A platform can provide insights into which service experienced increased latency, which deployment preceded an error spike, and which trace contains an anomaly. These answers help identify patterns within the system. However, it cannot determine whether the system is functioning as intended, which operational commitment is being violated, whether a deviation is significant, or what situation is developing. Answering them requires a model of expected behavior. The model holds purpose, dependency, timing, topology, commitments, and consequence. The platform assumes the operator carries this model. The platform ships the query surface and leaves the model to the organization.
This is where the enterprise problem begins.
Many organizations are satisfied with data answerability because the model has dispersed. Knowledge of the system sits fragmented across teams, buried in old decisions, scattered through dashboards, tickets, Slack threads, tribal memory, and stale architecture diagrams. The system is collectively operated and not collectively understood.
A vendor’s only need promise: ask any question about your data.

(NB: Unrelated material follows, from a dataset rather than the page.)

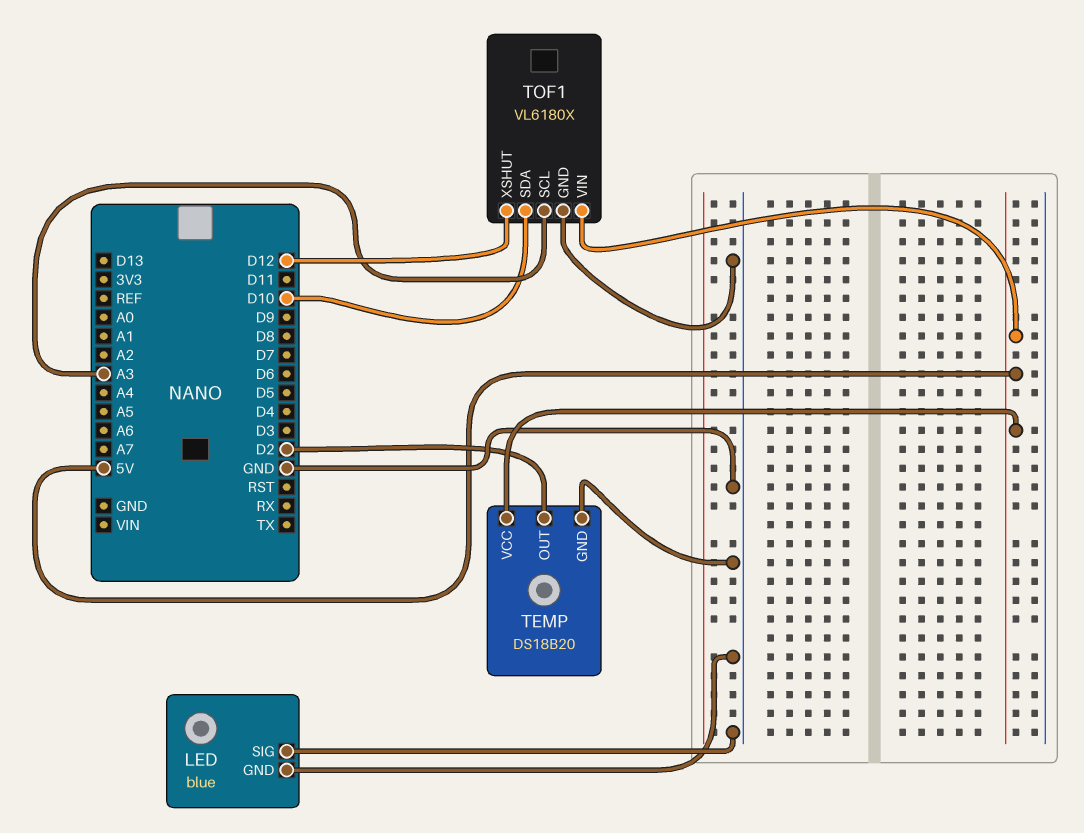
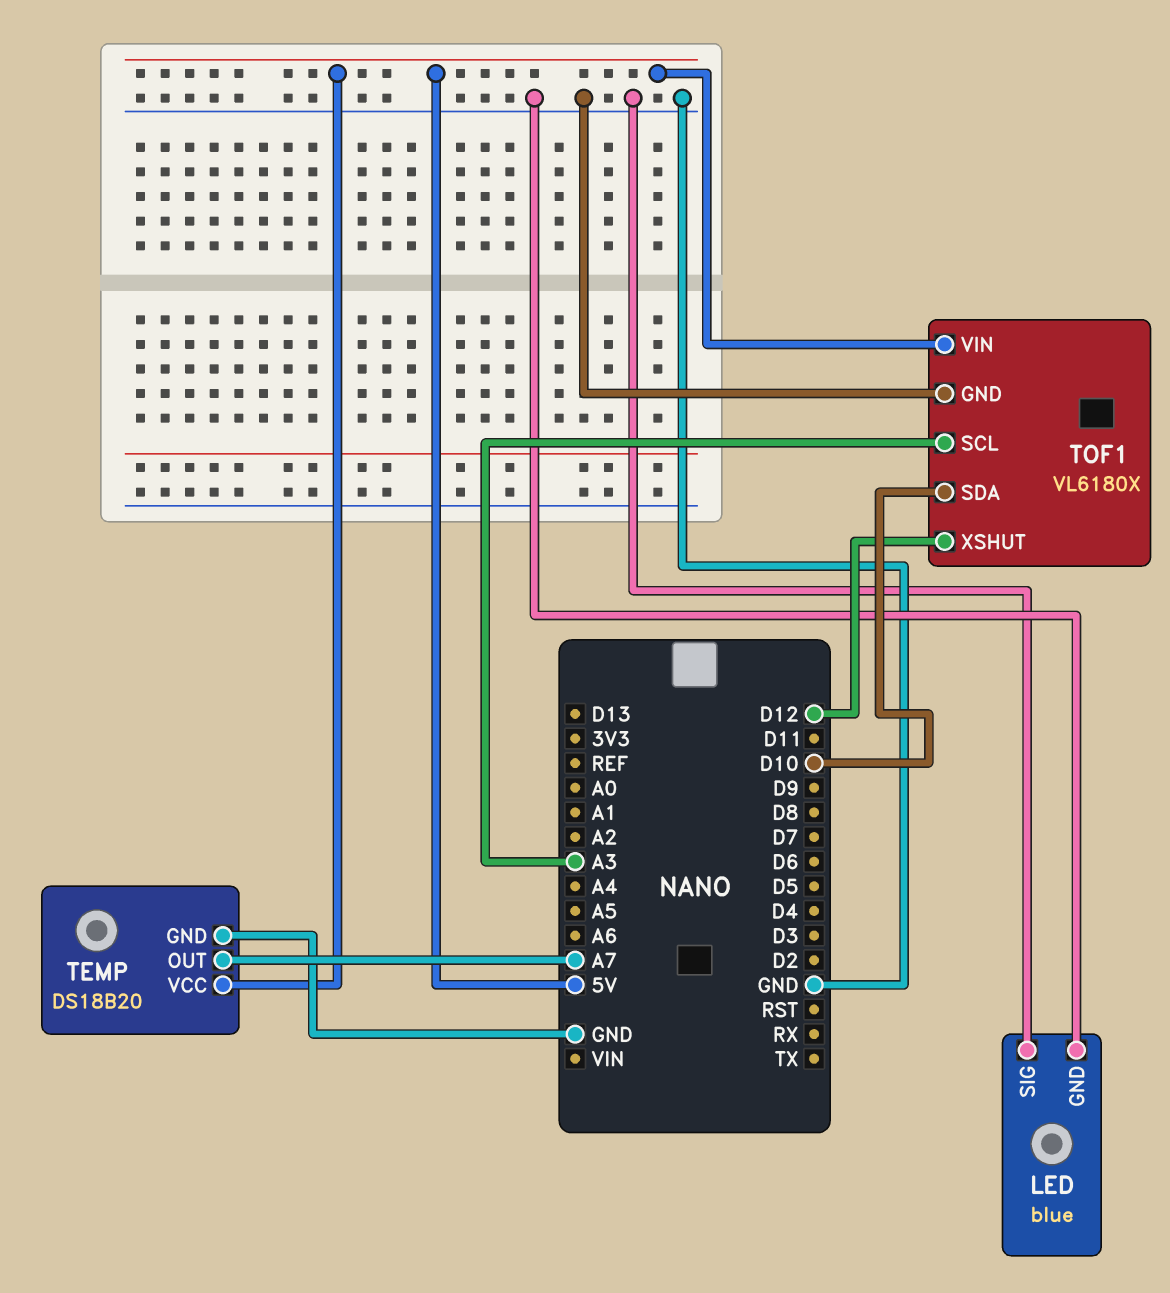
TEMP pin OUT: D2 -> A7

In many enterprises, the structures that once fostered shared understanding have deteriorated. Complexity has become the norm, and uncertainty has become a routine occurrence. Telemetry has replaced the understanding it was intended to support. This is why current observability succeeds commercially while failing conceptually.

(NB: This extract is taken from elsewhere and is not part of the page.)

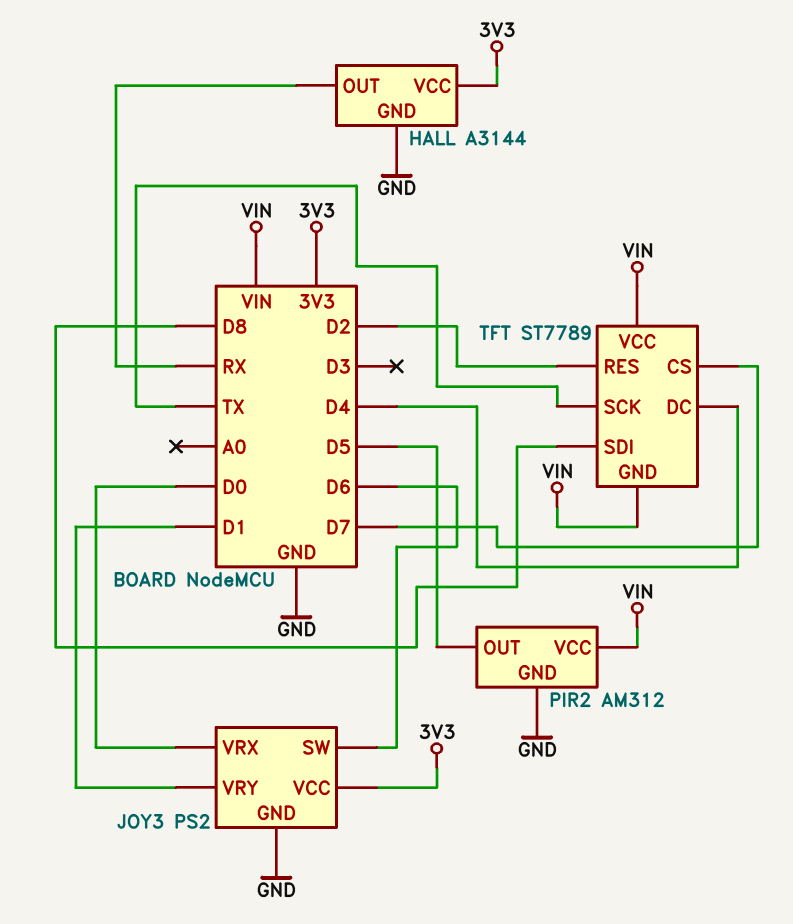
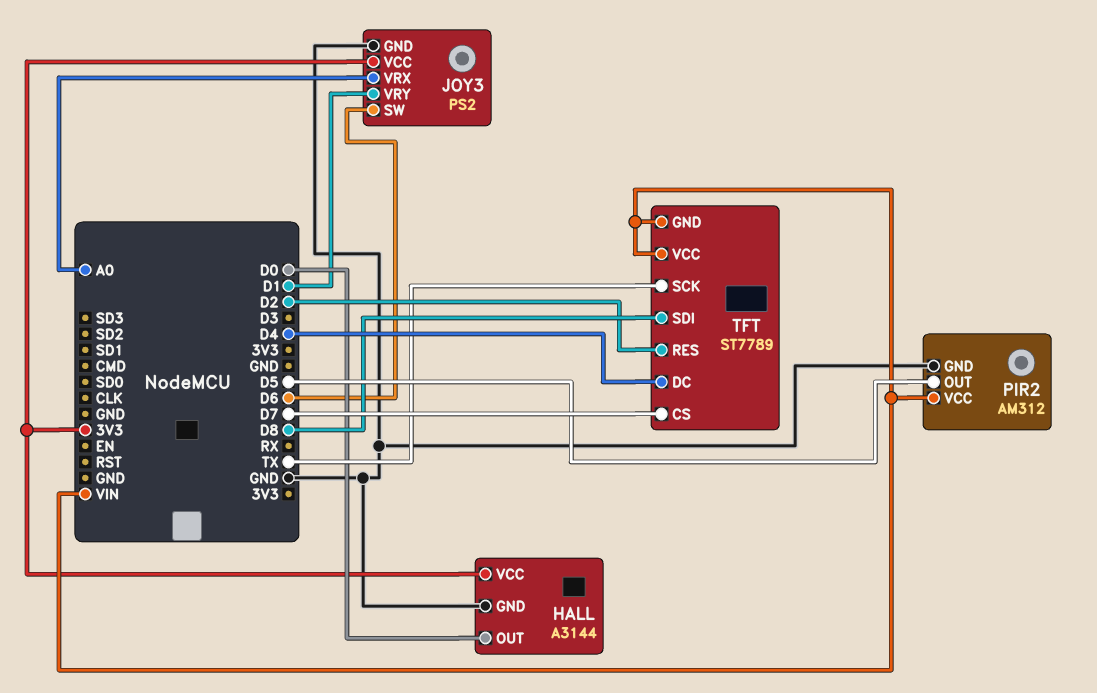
HALL pin OUT: RX -> D0
JOY3 pin VRX: D0 -> A0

The solutions offered by DynaTrace, DataDog, and Dash0, only need meet the organization at its present level of comprehension and hold it there. The organization continues operating a system it does not understand, and never will.
The vendor sells a map to an organization that has forgotten how to navigate. Because the map doesn’t work, the organization demands more detailed terrain data, which the vendor happily sells them.
The tool doesn’t solve the problem; it commoditizes the ongoing existence of the problem.
The query surface lets the comprehension deficit stay comfortable; the comfortable deficit sustains demand for the query surface. Each holds the other in place. The label on the tool carries the property the tool lacks, and the incentive to rebuild the model weakens with every quarter the arrangement persists.
The uncomfortable truth is that enterprises are satisfied with data answerability because system answerability would expose the absence of system understanding.
Real observability begins upstream of telemetry. It begins by rebuilding the capacity to say what the system is, what it is supposed to do, what commitments hold it together, and what deviations matter. The signal carries that interpretation at the point of emission, and the query surface inherits its ceiling from that design.
You cannot ingest meaningless bytes and query meaning out of them later. OpenTelemetry is not Observability.
Meaning is an architectural property. If context, intent, and commitment are not designed into the system at the point of emission, the downstream query surface is just a high-powered calculator multiplying by zero.
Until that capacity is rebuilt, most observability is searchable ignorance.